Ditto for infinite loops that I would like to stop(). In fact we do use
Thread.stop() far more often during development than after a site is
released.
Similarly, we rely extensively on dynamic class reloading during
development though we almost never use it on a production system. It
simply has too many bizarre side effects when objects from different
classloaders are allowed to interact. This is strictly a
pragmatic issue for us. A feature that is regarded as "unsafe" is only
useless if safety is important!
> If you have a misbehaving thread you want to shutdown, you want to:
> 1) be nice and start with thread.interrupt() and wait a little bit
That's the first thing we try.
> 2) alter the SecurityManager to deny *all* requests for this
> thread and at the same time set its priority to the lowest value.

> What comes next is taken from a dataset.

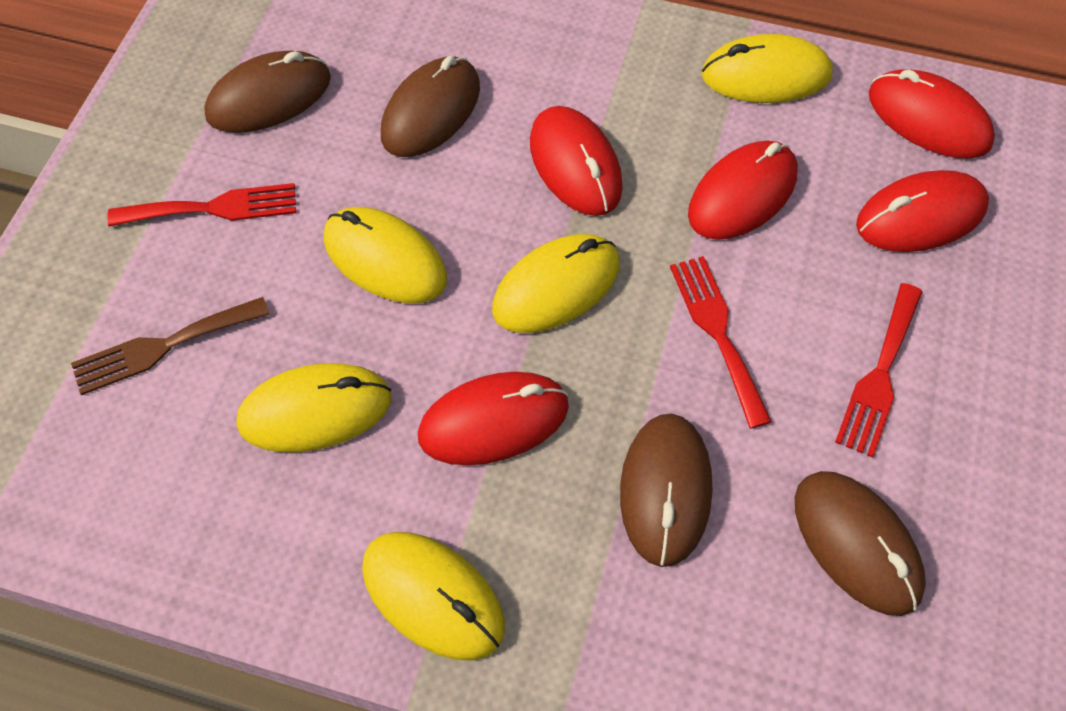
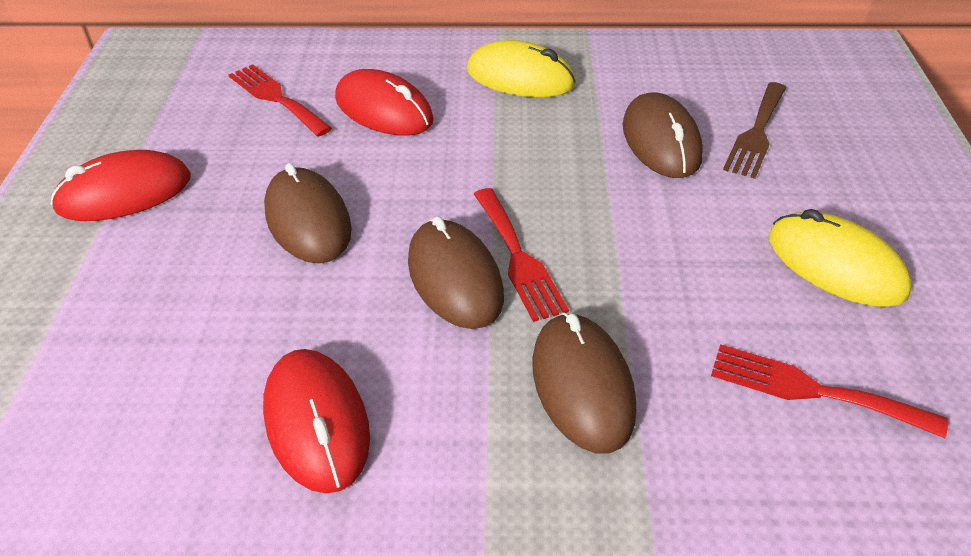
red mouse: 5 -> 3
yellow mouse: 5 -> 2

> This should limit damages and shut down most of the threads.
Did you know that thread priorities are nonfunctional on many VMs?
> 3) If none of the above works, call Thread.destroy() which is
> not deprecated.
Ouch. Surely that is less safe than Thread.stop(). It's also not
currently implemented in Sun's VM. If it were, it could deadlock the
entire process, which is a disaster for us.